The young queen consort and her husband were incompatible in the beginning of their marriage. Both found the other's ways repulsive; she preferred to stay in her chambers studying, while he enjoyed spending his days and nights drinking and attending banquets and royal parties. The queen, who was genuinely concerned with the affairs of the state and immersed herself in philosophy, history, and science books normally reserved for  men, once remarked to a close friend, "He disgusts me."

Court officials noted that the queen consort was exclusive in choosing who she associated with and confided in. She chose to not consummate her marriage on her wedding night as court tradition dictated her to, but later had immense difficulty in conceiving a healthy heir. Her first pregnancy came five years after marriage, at the age of 21, and ended in despair and humiliation when her infant son died shortly after birth. This was followed with losing her first infant daughter at the age of 23, her third infant son at the age of 25, and her fourth infant son at the age of 28; leaving her with Yi Cheok, her only living child, born when she was 24. The queen's failed pregnancies were probably because of the constant conflicts she and her husband faced with the Heungseon Daewongun and other countries during the modernization of the Joseon Dynasty.

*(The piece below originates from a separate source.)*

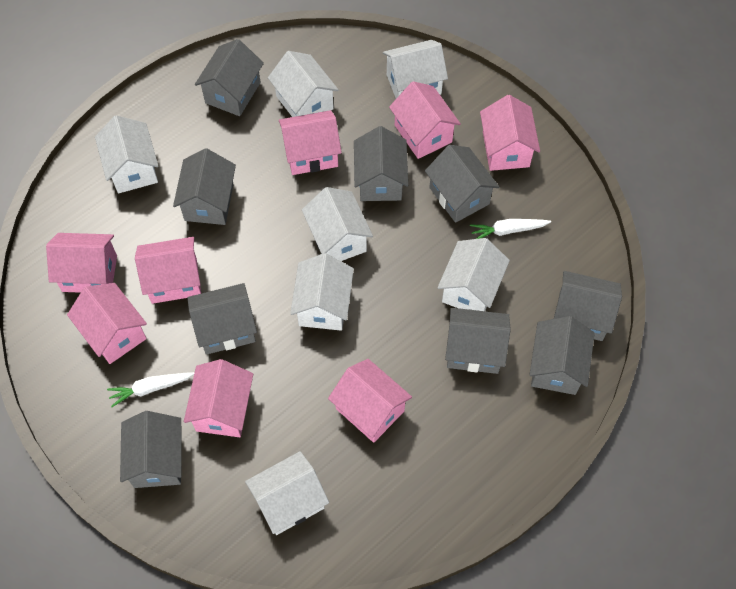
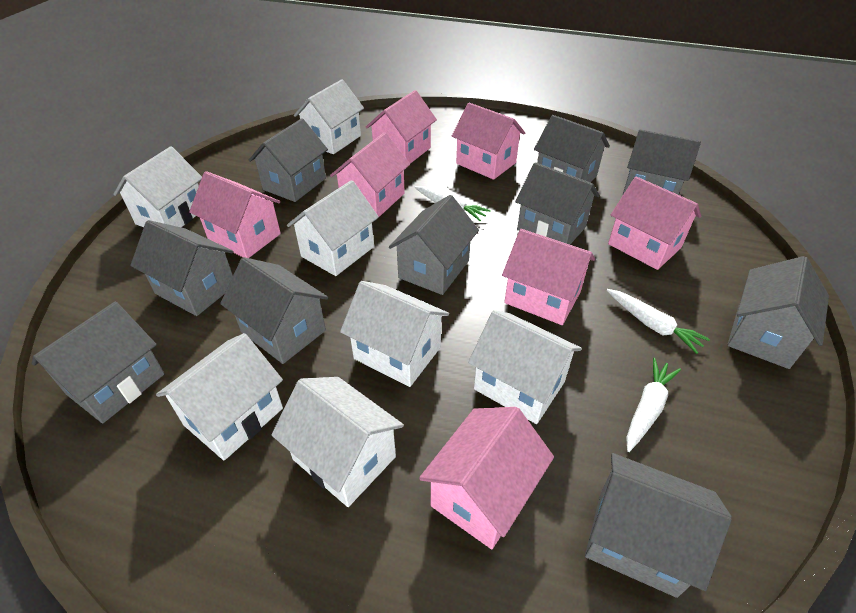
grey house: 9 -> 10
pink house: 8 -> 7
white carrot: 2 -> 3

When the royal couple married in 1866, there was already a skirmish with France occurring and during 1876, the process of the Treaty of Ganghwa had made the relationship of the Heungseon Daewongun and Gojong unbearable. As their relationship deteriorated, this led to the king's father making death threats against her, and it was most noticeable during the Insurrection of 1882, in the 1884 coup where her relatives were killed, and in 1874 when her mother died. As a result, she stopped having children as she was always exposed to danger; which was considered a bit early since royal women stopped giving birth around their early thirties.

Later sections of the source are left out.